As a bishop he was principal consecrator of bishop Everardus Johannes de Jong, and principal co-consecrator of bishops Jozef Marianus Punt, Antonius Lambertus Maria Hurkmans, Willem Jacobus Cardinal Eijk, Johannes Wilhelmus Maria Liesen and Robertus Gerardus Leonia Maria Mutsaerts.

Wiertz was vice-chairman of the Bishops' Conference of the Netherlands, in charge of communications and media.

=== Sexual abuse ===
In 2014 two complaints against Wiertz's predecessor in the diocese of Roermond, Joannes Gijsen, for sexual abuse dating from the period 1958–1961, were deemed valid by the complaints commission of the Catholic Church. The determination that complaints were valid was the first time against a Dutch bishop. Wiertz apologized for Gijsen's behaviour.

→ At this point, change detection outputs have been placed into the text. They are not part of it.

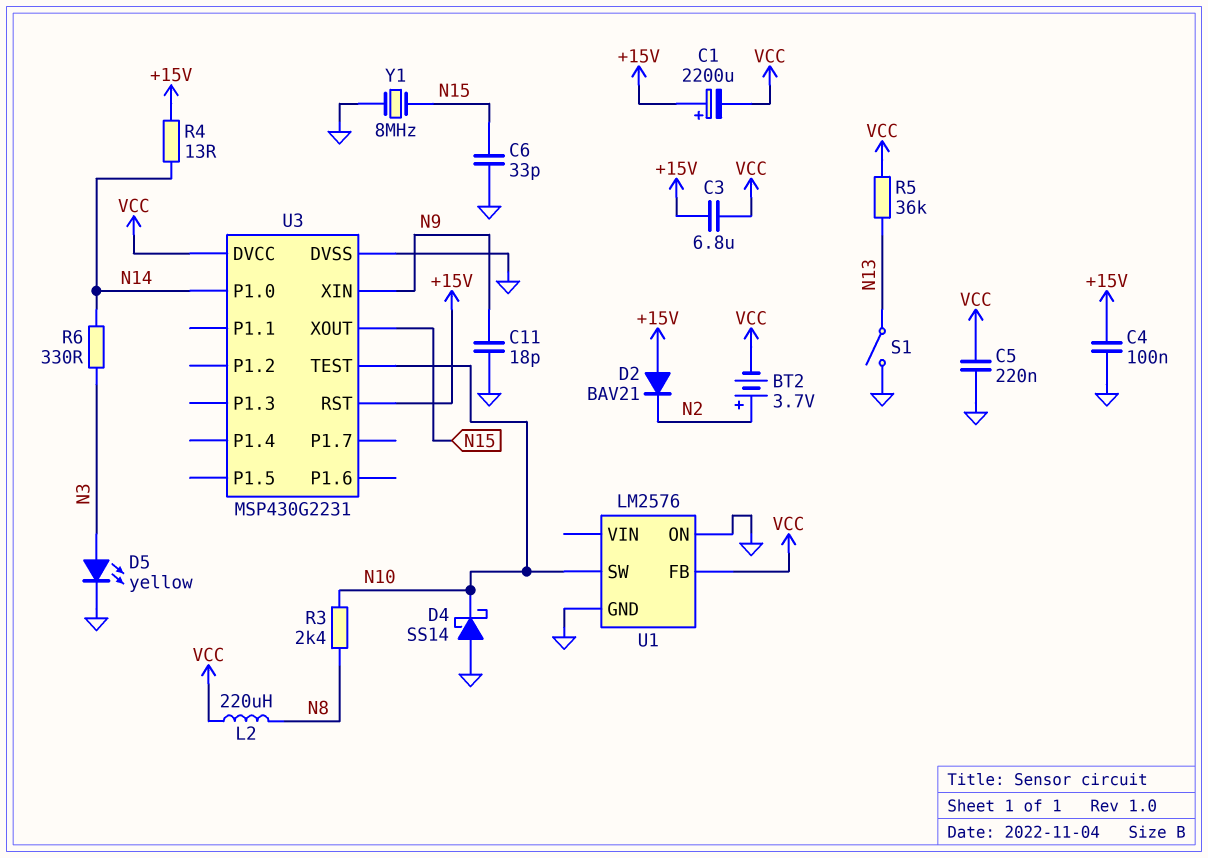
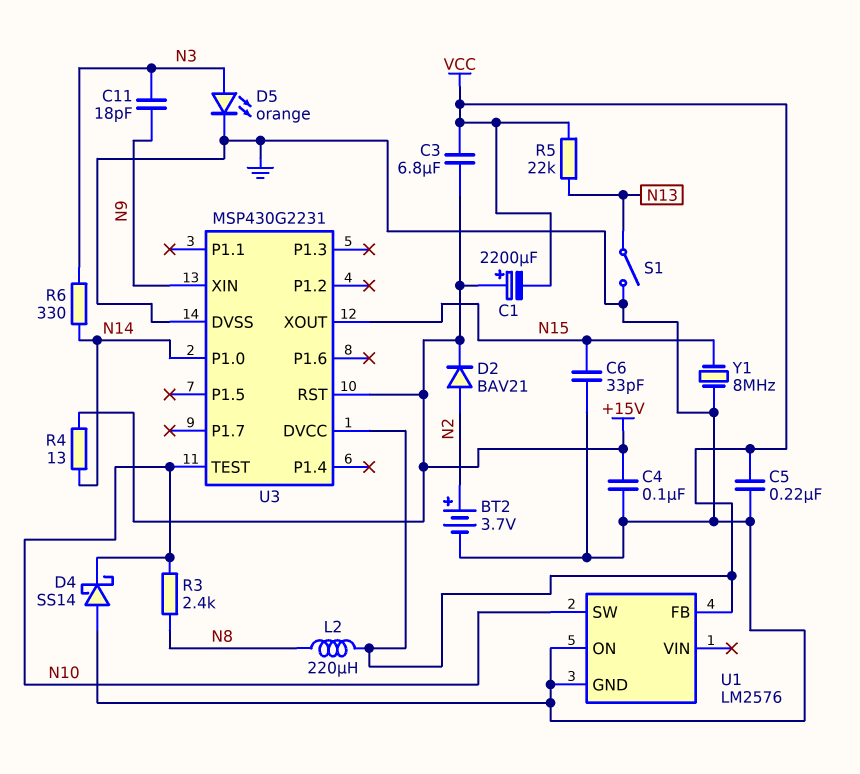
BT2: 3.7V (plus N2, minus VCC) -> 3.7V (plus N2, minus GND)
C11: 18pF (GND, N9) -> 18pF (N3, N9)
D2: diode BAV21 (A +15V, K N2) -> diode BAV21 (A N2, K +15V)
D5: LED yellow (A N3, K GND) -> LED orange (A N3, K GND)
R5: 36k (N13, VCC) -> 22k (N13, VCC)

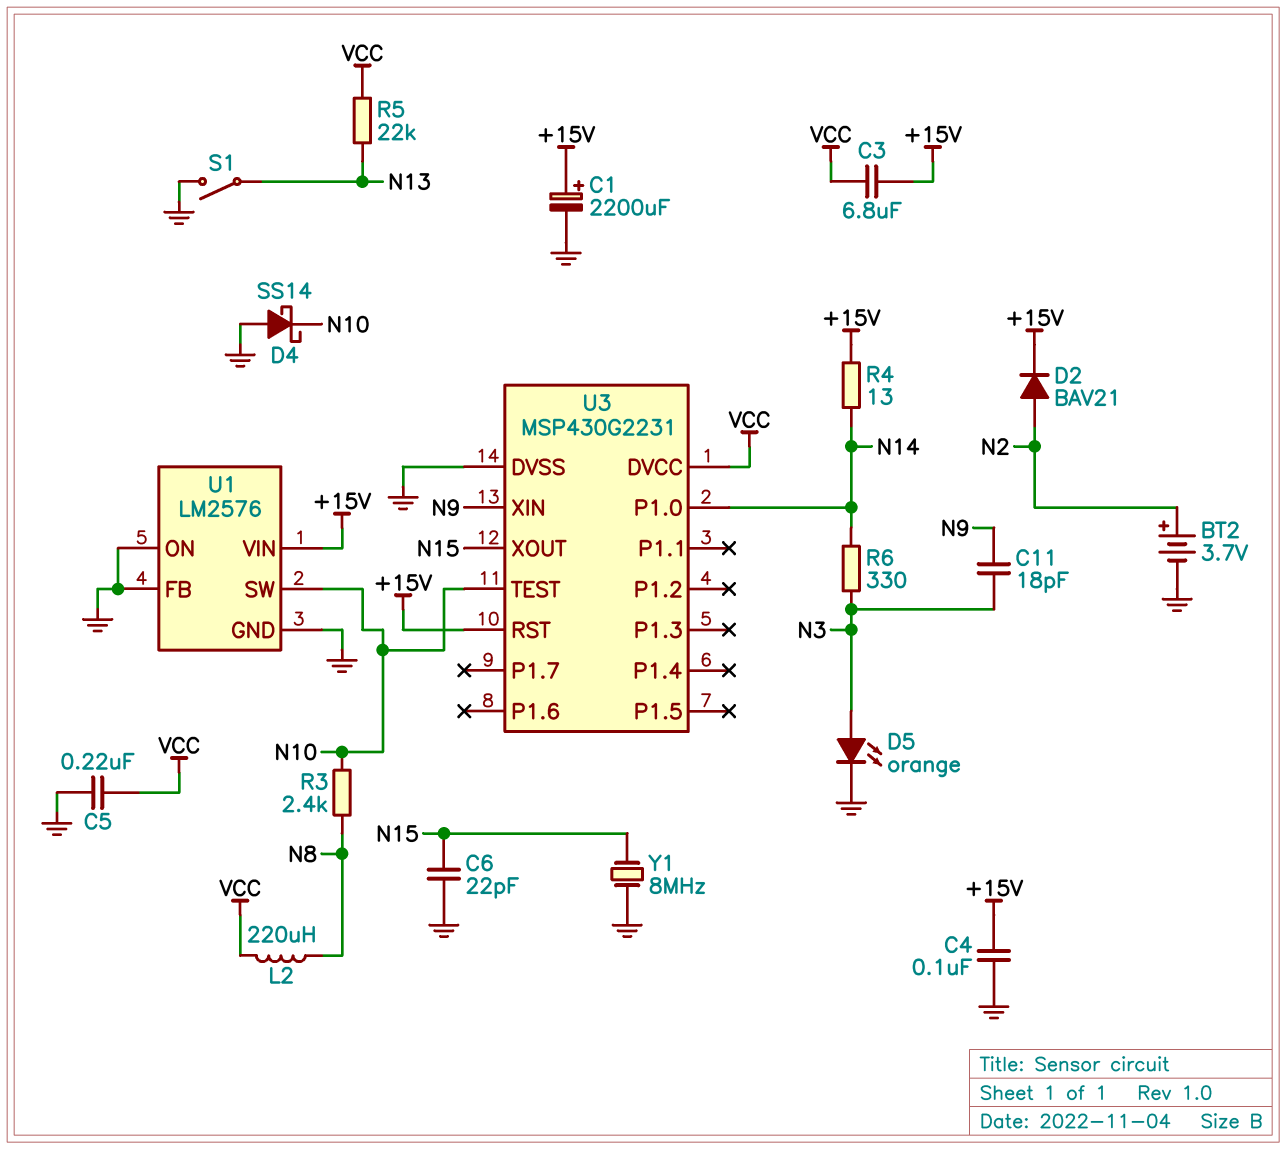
C1: 2200uF (plus +15V, minus VCC) -> 2200uF (plus +15V, minus GND)
C6: 33pF (GND, N15) -> 22pF (GND, N15)
U1 pin FB: VCC -> GND
U1 pin VIN: none -> +15V

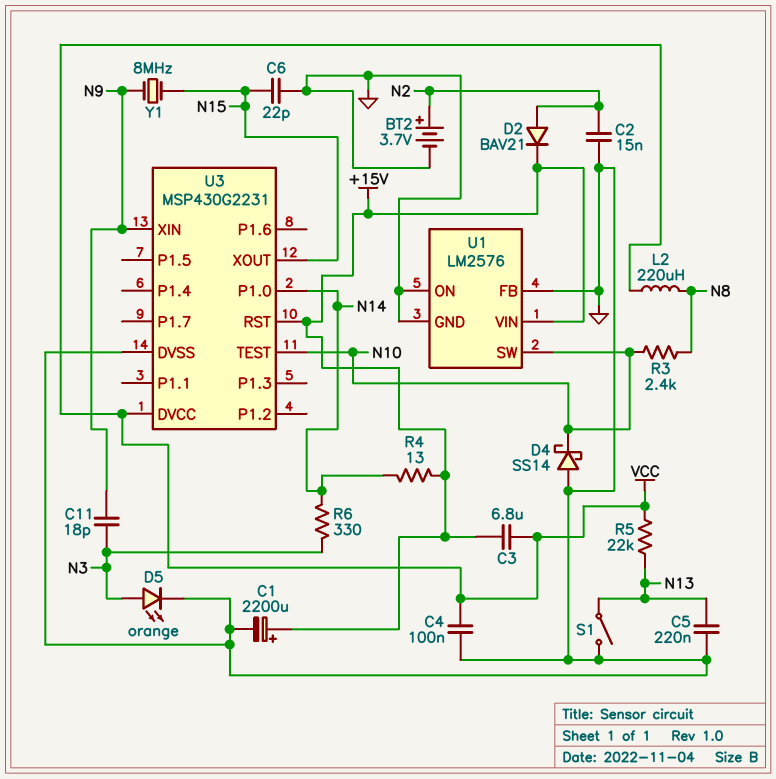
C2: none -> 15nF (GND, N2)
C4: 100nF (+15V, GND) -> 100nF (GND, VCC)
C5: 220nF (GND, VCC) -> 220nF (GND, N13)
Y1: 8MHz (GND, N15) -> 8MHz (N9, N15)

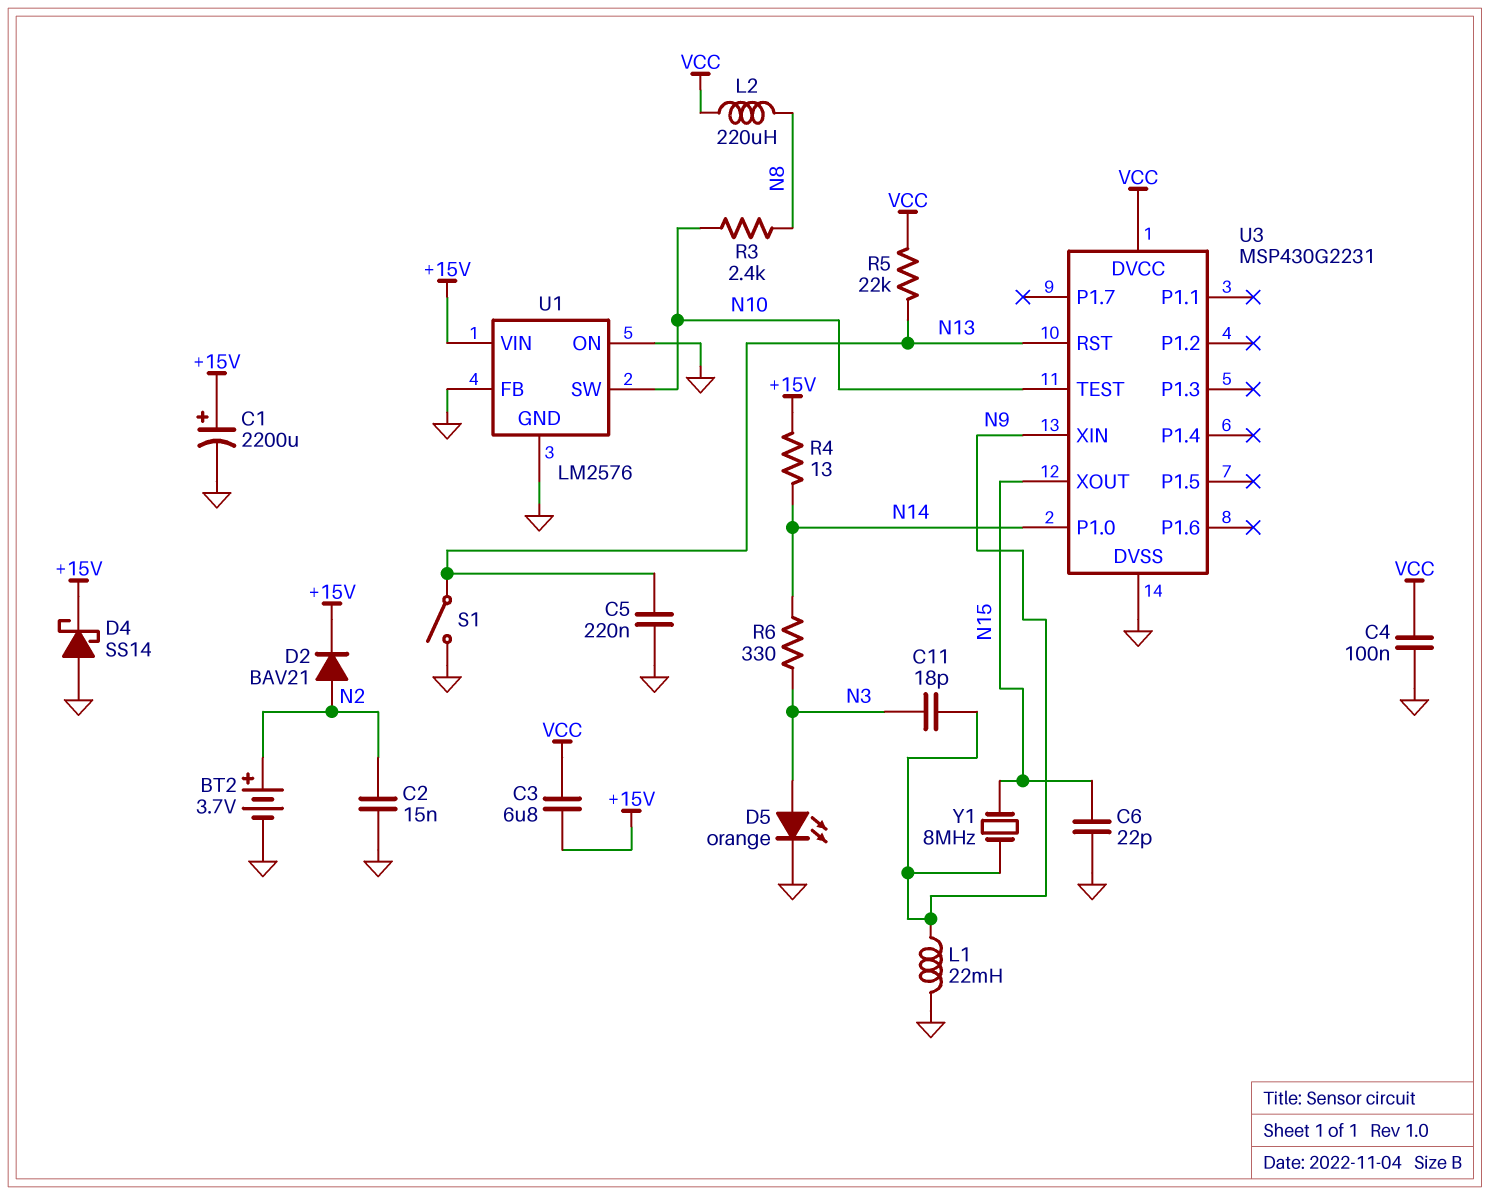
D4: schottky SS14 (A GND, K N10) -> schottky SS14 (A GND, K +15V)
L1: none -> 22mH (GND, N9)
U3 pin RST: +15V -> N13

In the late 2010s it became known to the public that Wiertz had appointed two pastors who were known to Wiertz to have a history of abusing youngsters. One of the pastors repeated his offences, for which he was transferred to another parish.

== Retirement ==
On 2 December 2017 Wiertz retired as bishop of Roermond upon reaching the age of 75 years, the retirement age for priests, stating that increasing loss of eyesight was limiting his work. The cathedral chapter made three unanimous suggestions to the nuntius to fill the vacancy, which were rejected. This was followed by a vacancy of a year, during which vicar general Hub Schnackers acted as diocesan administrator. On 8 December 2018 Harrie Smeets, dean of the deanery of Venray and a member of the cathedral chapter, was appointed bishop of Roermond. After his retirement Wiertz settled in Maastricht and remains part of the administration of the diocese of Roermond as bishop emeritus.